In decades past, St. Louis was considered a much more important city than it is now. Many transcontinental travelers connected between East-West trains at St. Louis.

Today, all these connections are made in Chicago. That works well considering the populations of Chicago and St. Louis, but St. Louis still would work well for a connection point in so many cases. For example, a trip from Cincinnati to Kansas City could be a lot shorter if the connection were made in St. Louis rather than overnight in Chicago.

Do you guys think a train from the East Coast through St. Louis, connecting to the Southwest Chief to the West Coast would work today, or is there just not enough demand?


----------



## Cal (Feb 26, 2021)

bms said:


> Do you guys think a train from the East Coast through St. Louis, connecting to the Southwest Chief to the West Coast would work today, or is there just not enough demand?


It would depend on many factors. I don't think it's necessary at the moment. However if it's done correctly, yeah. 

I personally, would rather connect through Chicago though.


----------



## jebr (Feb 26, 2021)

I don't think it makes sense diverting an existing LD train, extending/splitting a LD train (likely the Cardinal,) or building a new LD train that ends in STL/KCY. Right now all the connections can generally be made in Chicago, and I think most people would rather lay over in Chicago than at the smaller stations further out. If the demand is there, it'd be as a corridor train, and while it's fine to consider connections as part of the schedule making, it should be run separately to preserve on-time performance and reliability for corridor customers, who would likely make up the biggest customer base.


----------



## bms (Feb 26, 2021)

jebr said:


> I don't think it makes sense diverting an existing LD train, extending/splitting a LD train (likely the Cardinal,) or building a new LD train that ends in STL/KCY. Right now all the connections can generally be made in Chicago, and I think most people would rather lay over in Chicago than at the smaller stations further out.
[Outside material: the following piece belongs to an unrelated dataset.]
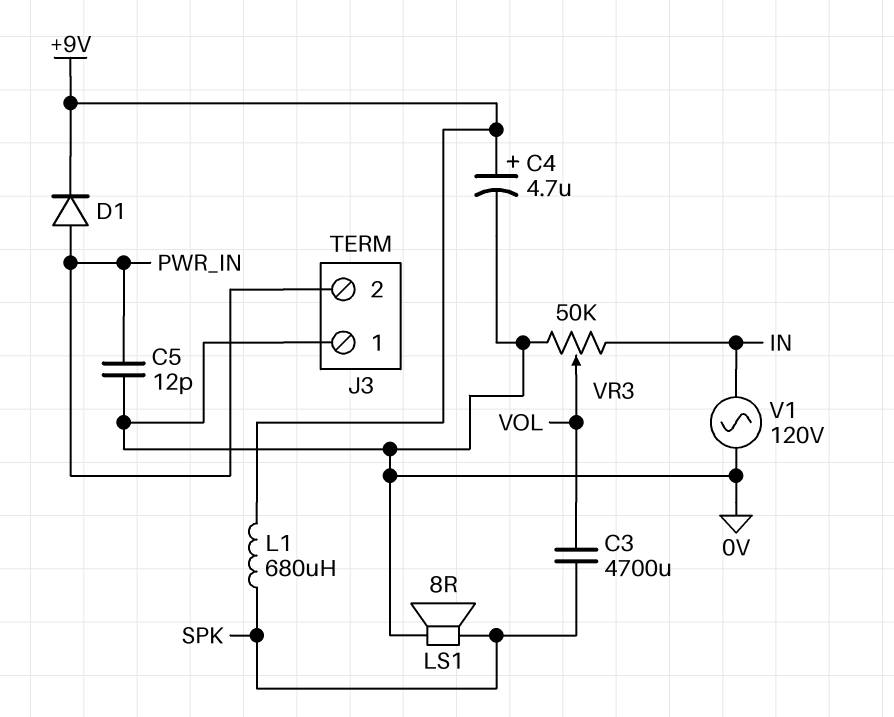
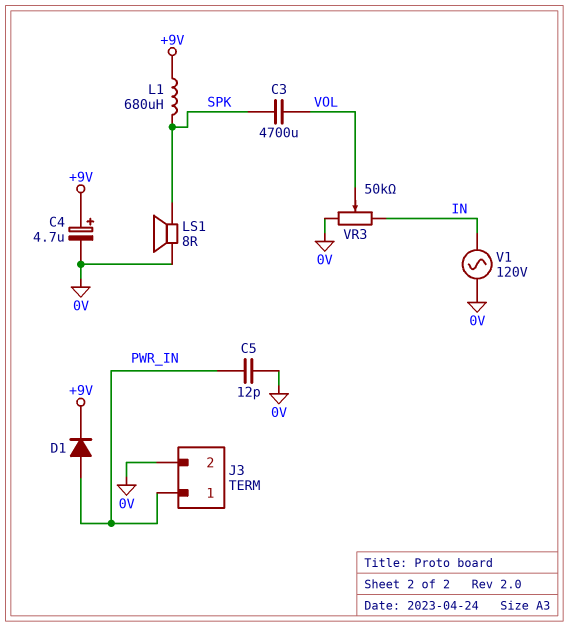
J3 pin 1: 0V -> PWR_IN
J3 pin 2: PWR_IN -> 0V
If the demand is there, it'd be as a corridor train, and while it's fine to consider connections as part of the schedule making, it should be run separately to preserve on-time performance and reliability for corridor customers, who would likely make up the biggest customer base.



Oh no, certainly none of the existing services should be disrupted. I'm just thinking a WAS-STL or NYP-STL train could be a good addition to the schedule.


----------



## Cal (Feb 26, 2021)

bms said:


> Oh no, certainly none of the existing services should be disrupted. I'm just thinking a WAS-STL or NYP-STL train could be a good addition to the schedule.


Well, if we're being realistic, Amtrak is in no way looking to add a new long distance route right now. In addition, equipment is not there. 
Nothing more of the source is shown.